From Calvinist to Catholic Apologist

Professor Peter Kreeft looks back on decades of teaching philosophy at Boston College.

2005 Dave Nevins Photo
2005 Dave Nevins Photo )

Peter Kreeft has taught philosophy at Boston College since 1965. He has written more than 40 books, including Between Heaven and Hell, The Unaborted Socrates, Handbook of Christian Apologetics, The Philosophy of Tolkien, Making Sense Out of Suffering and The Philosophy of Jesus, published this summer. He is a well-known lecturer and Catholic apologist.

He spoke recently with Register correspondent Peter Sheehan.

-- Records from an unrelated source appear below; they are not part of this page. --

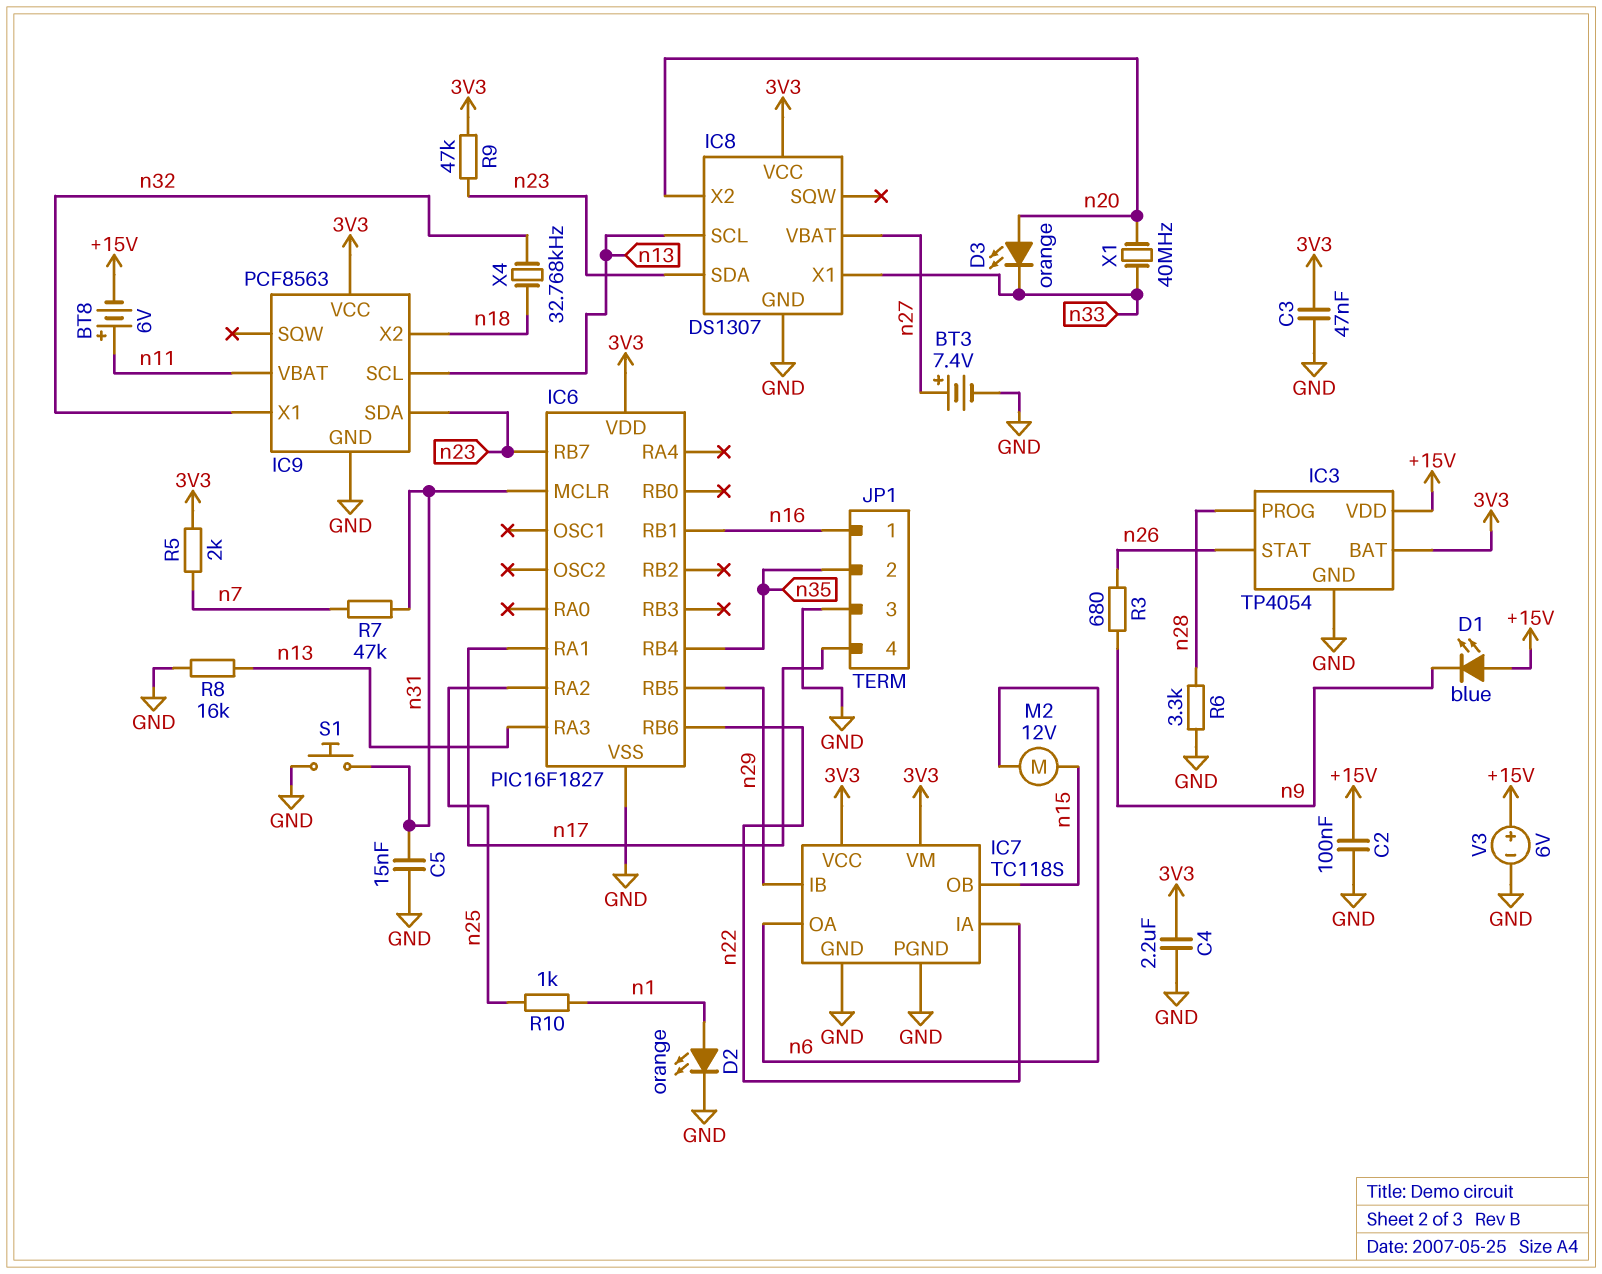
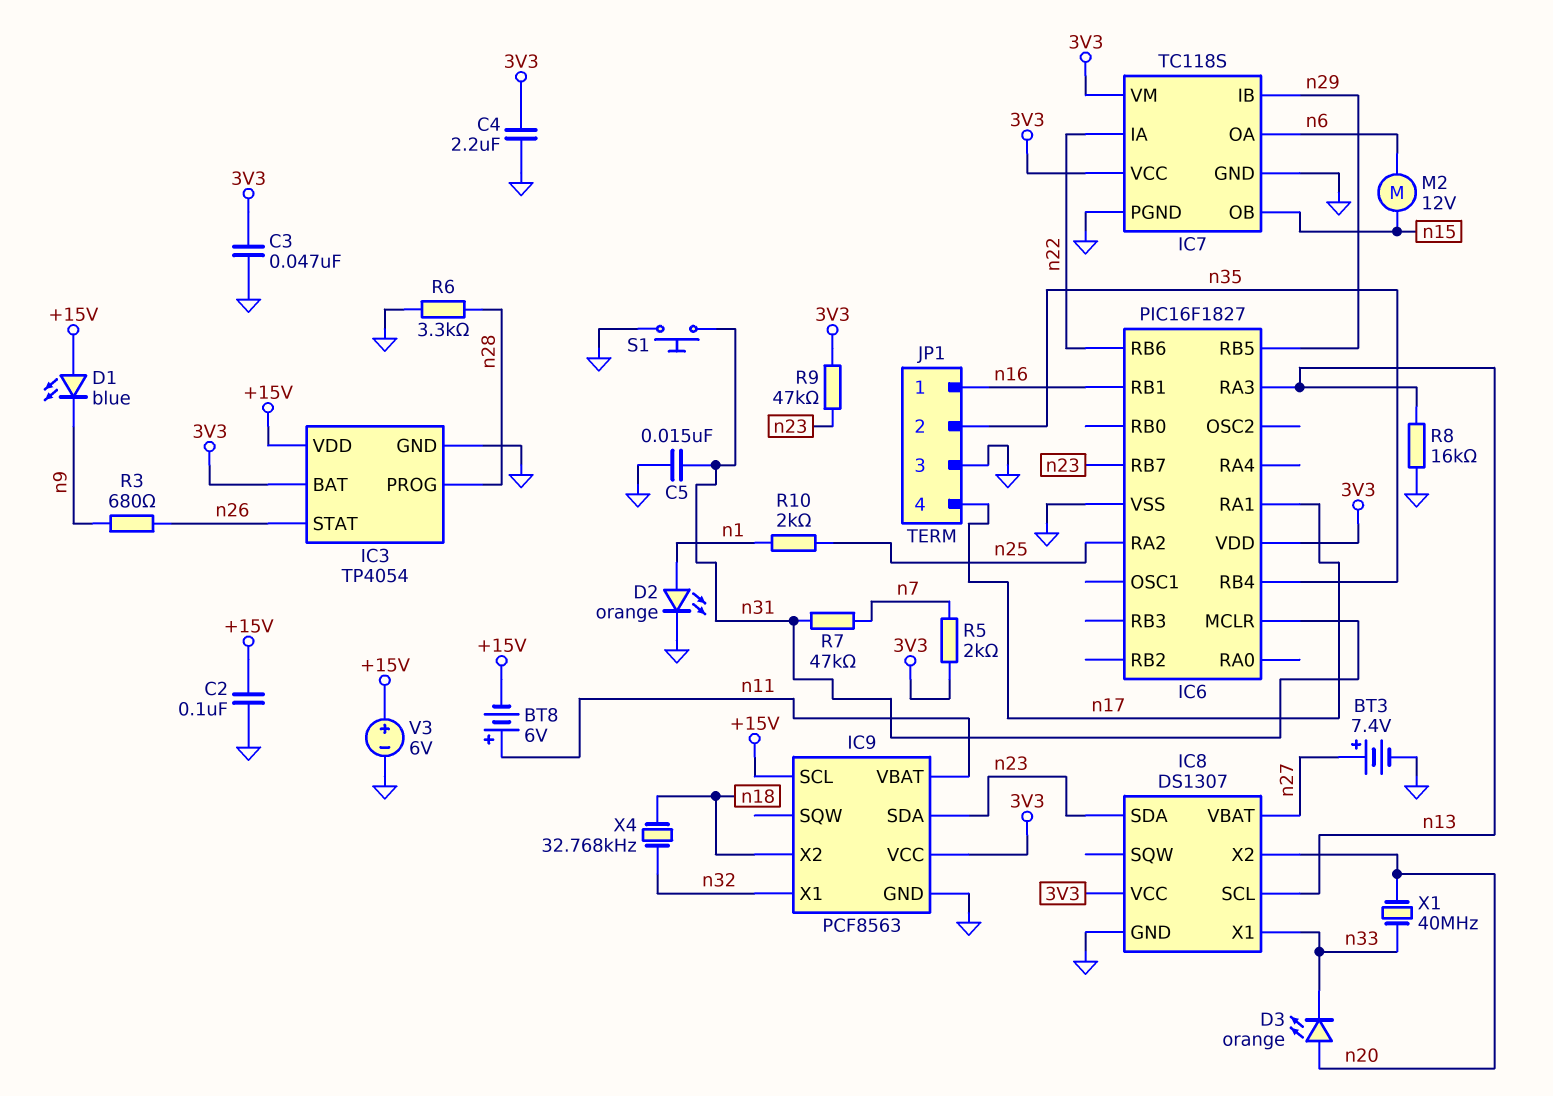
IC9 pin SCL: n13 -> +15V
R10: 1k (n1, n25) -> 2k (n1, n25)

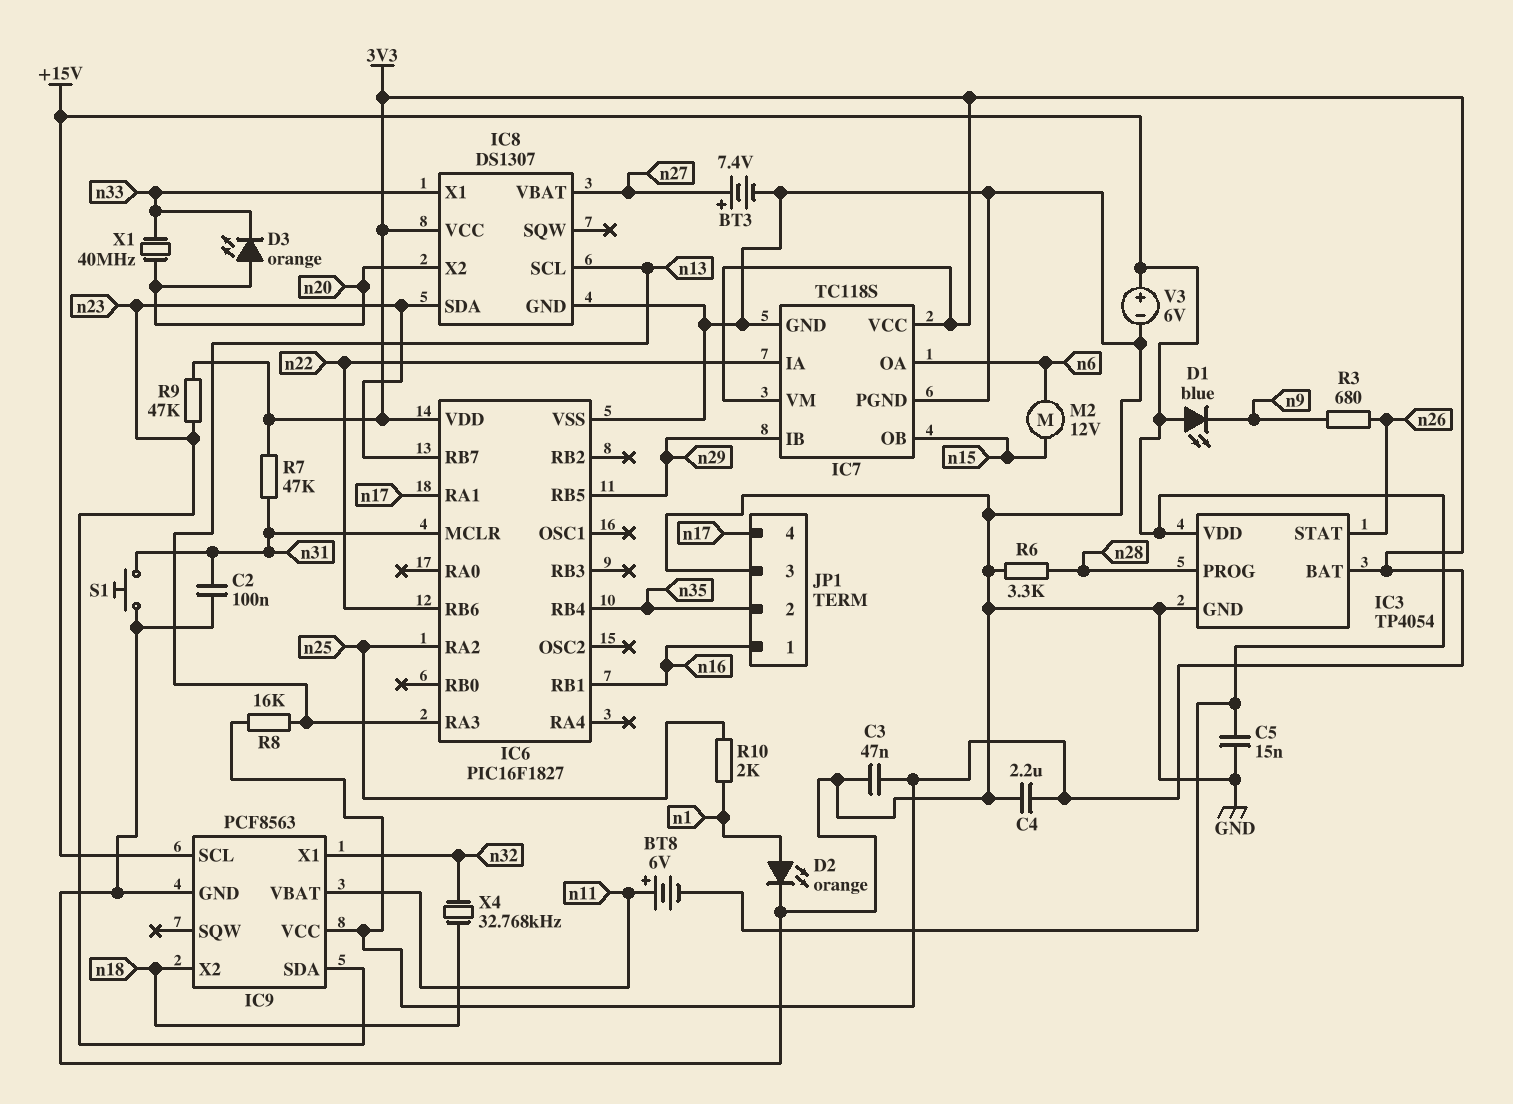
C2: 100nF (+15V, GND) -> 100nF (GND, n31)
C5: 15nF (GND, n31) -> 15nF (+15V, GND)
R5: 2k (3V3, n7) -> none
R7: 47k (n7, n31) -> 47k (3V3, n31)
R8: 16k (GND, n13) -> 16k (3V3, n13)

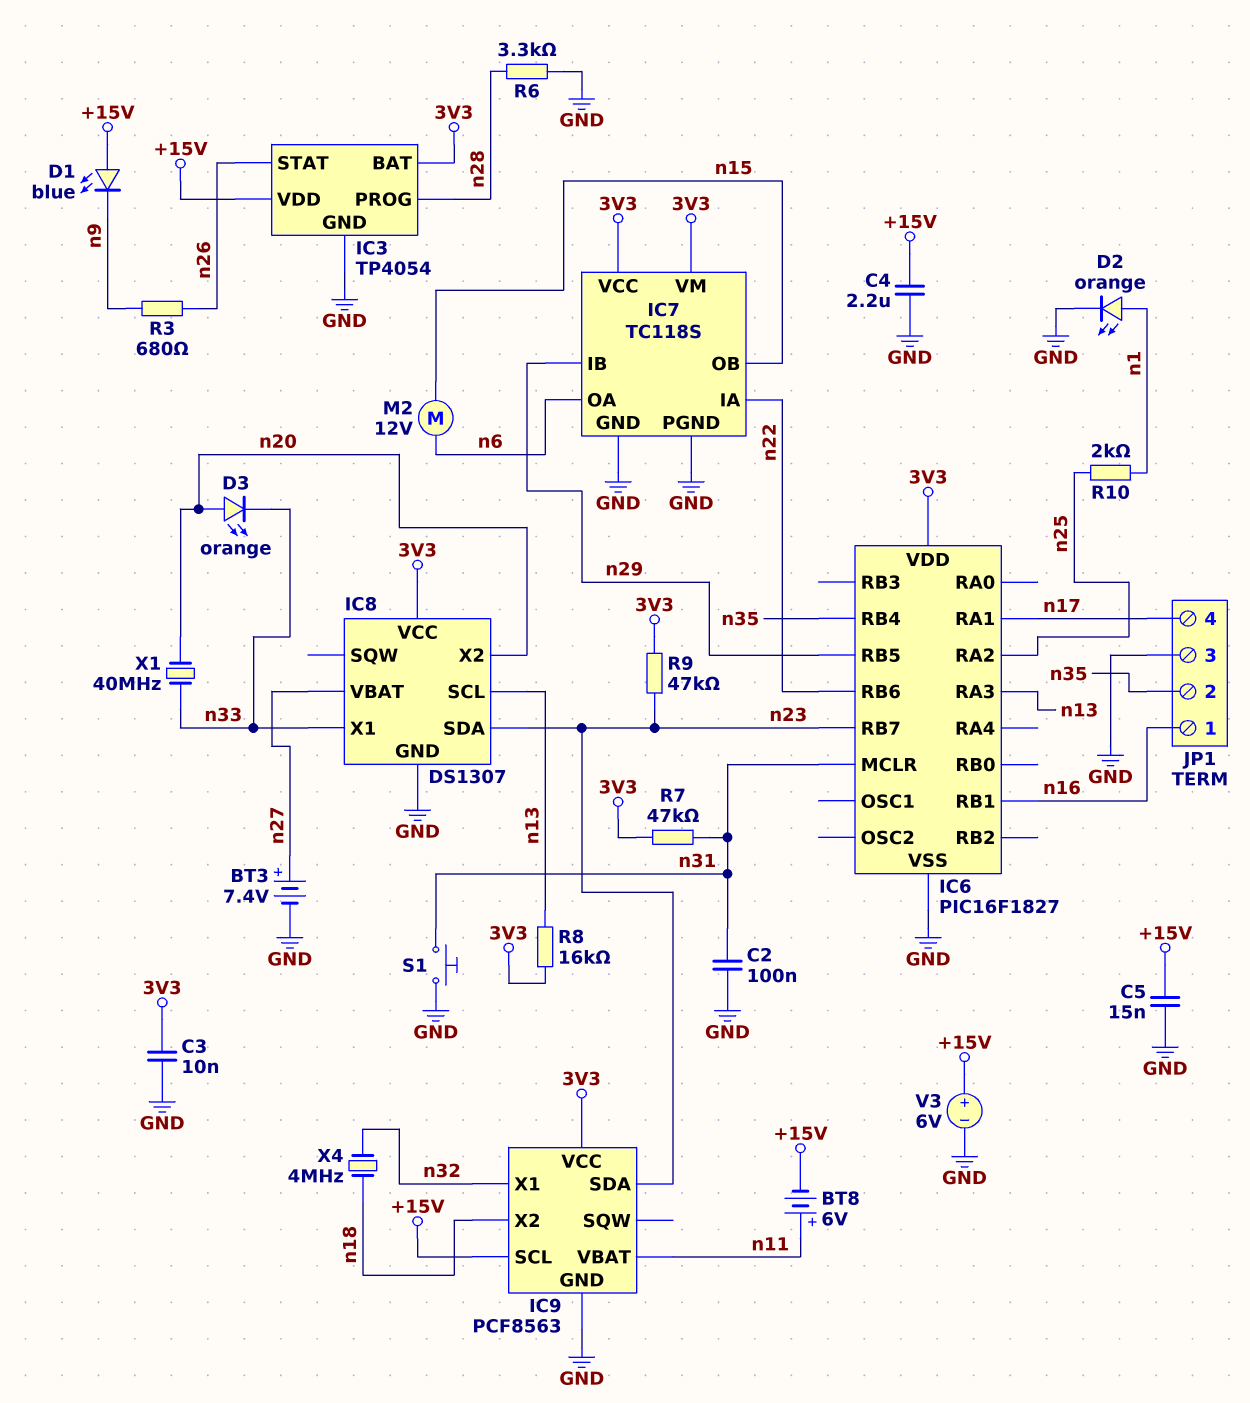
C3: 47nF (3V3, GND) -> 10nF (3V3, GND)
C4: 2.2uF (3V3, GND) -> 2.2uF (+15V, GND)
X4: 32.768kHz (n18, n32) -> 4MHz (n18, n32)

For almost a half century, you have taught at Boston College. What has it been like? Have the students changed much?

Human nature doesn’t change. Fashions do. In the ’60s, they wanted to change the world. In the ’80s, they wanted to get rich.
Now, they want to know the truth that they somehow know they’ve been cheated of. I think the direction they’re headed now is the best I’ve ever seen. I’m very optimistic about the next generation, the JP II generation.


You were raised a Calvinist. What was your childhood experience of the faith like?

I had no serious dissents, doubts or disagreements with the faith I was taught: It was essentially the Bible. But I unconsciously yearned for something larger, more beautiful, more complete, and more natural: a grace that perfected nature, a faith that baptized reason, a divine beauty that expressed itself in human beauty.

When my parents and I visited St. Patrick’s Cathedral in New York City (I was about 9), I was enchanted. I had never seen such a heavenly place before. I asked my father, who was an elder in the church, “Dad, this is a Catholic church, isn’t it?” “Yes.” “And the Catholics are wrong, aren’t they?” “Oh, yes.” “Then why are their churches so much more beautiful than ours?”

I don’t remember his answer.


When did you feel drawn to Catholicism? How did your conversion happen?

I began falling in love with Catholic things in college, read the Church Fathers to get the temptation out of my system and convince myself that Jesus established a Protestant church that gradually went Catholic, and discovered the opposite. The continuity in authority, apostolic succession, and especially the centrality of the Eucharist and faith in the Real Presence just blew me away.

Eventually, I knew I had to come on board the Ark, “on board with the Lord.”


What drew you to the study and teaching of philosophy?

I found myself thinking and writing about the philosophy of the literature I studied in college (I was an English major), and providentially found one of the best philosophy teachers ever, William Harry Jellema, at Calvin College (who never wrote a book but was the intellectual father to about 50 students who became philosophy professors), and knew I had found my niche.

Why did you become drawn to apologetics?

Apologetics is a natural extension of philosophy, since the most important and interesting questions in philosophy are the ones religion answers, and faith and reason are like Romeo and Juliet, just waiting to meet.

Professional apologetics, like professional philosophizing or professional preaching, never attracted me much; I just followed my heart. (“Amateur” comes from amo, “I love”). I just happen to get paid for it.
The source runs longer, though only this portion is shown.